The Slow Mirror: The Central Image and its Ramifications

10 November 2010

One day, back in 1989, I was considering how the speed of light depends on the medium through which it is passing. For example, it is slightly slower when passing through air than when through a vacuum. And I thought, what if beam of light passed across a medium that slowed it down a lot? I imagined a sheet of special glass that slowed light down so much that it took several seconds to pass through. And if several seconds were theoretically possible, then why not a week, a month or a year? Since a mirror is little more than glass backed with a reflective material, I came upon the idea of a “slow mirror” that would receive the light but slow it down so much that the light would only be reflected after four years.
    The image of a slow mirror fascinated me, and I wrote my short story to explore its possibilities. I had just been to Buenos Aires, and I’d really been impressed by the city, so I decided to have the narrator of the story find the mirror in an antique store there. To me, that seemed perfect.
    Many years later – about a year ago, in fact – I met a physicist from Brussels who told me that she and her colleagues are indeed trying to develop materials that will slow down the speed of light. At the moment, they area only able to slow it down by a tiny fraction of a second, but, who knows, perhaps they will one day be able to slow it down for a week, a month or a year!

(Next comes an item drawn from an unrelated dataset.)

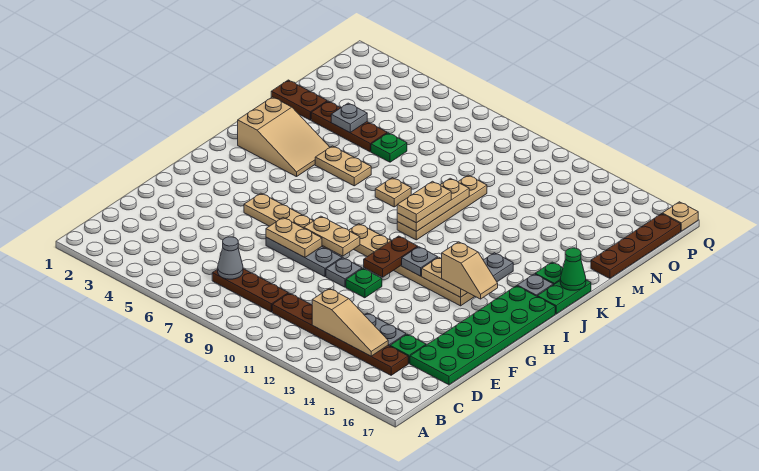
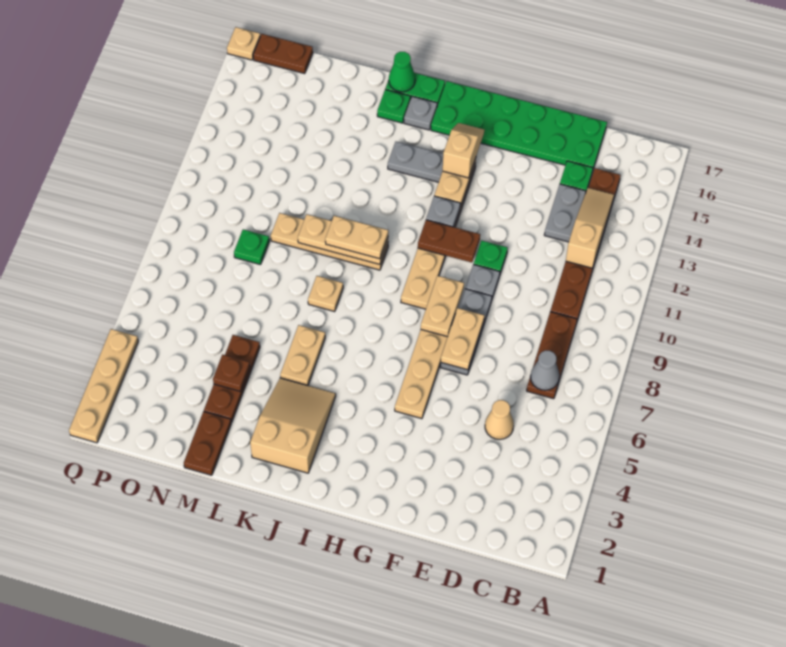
none -> tan cone D5 level 1
grey plate M4 level 2 -> brown plate M4 level 2
green plate M6 level 1 -> green plate N9 level 1
brown plate M17:P17 level 1 -> brown plate O17:P17 level 1
none -> tan plate Q1:Q4 level 1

For me, the idea of this “time delay” has strong emotional ramifications, because we all know that we often understand our actions only years later. We notice this most often when we are forced to make an important decision, for instance, whether or not to get married, or move to a foreign country, or change jobs. We give reasons for our decision, but only years later do we realize that what motivated us was something else entirely. In general, it can take us many years to come to any understanding of our actions. We live in the present, but it takes a long time for us to understand our life.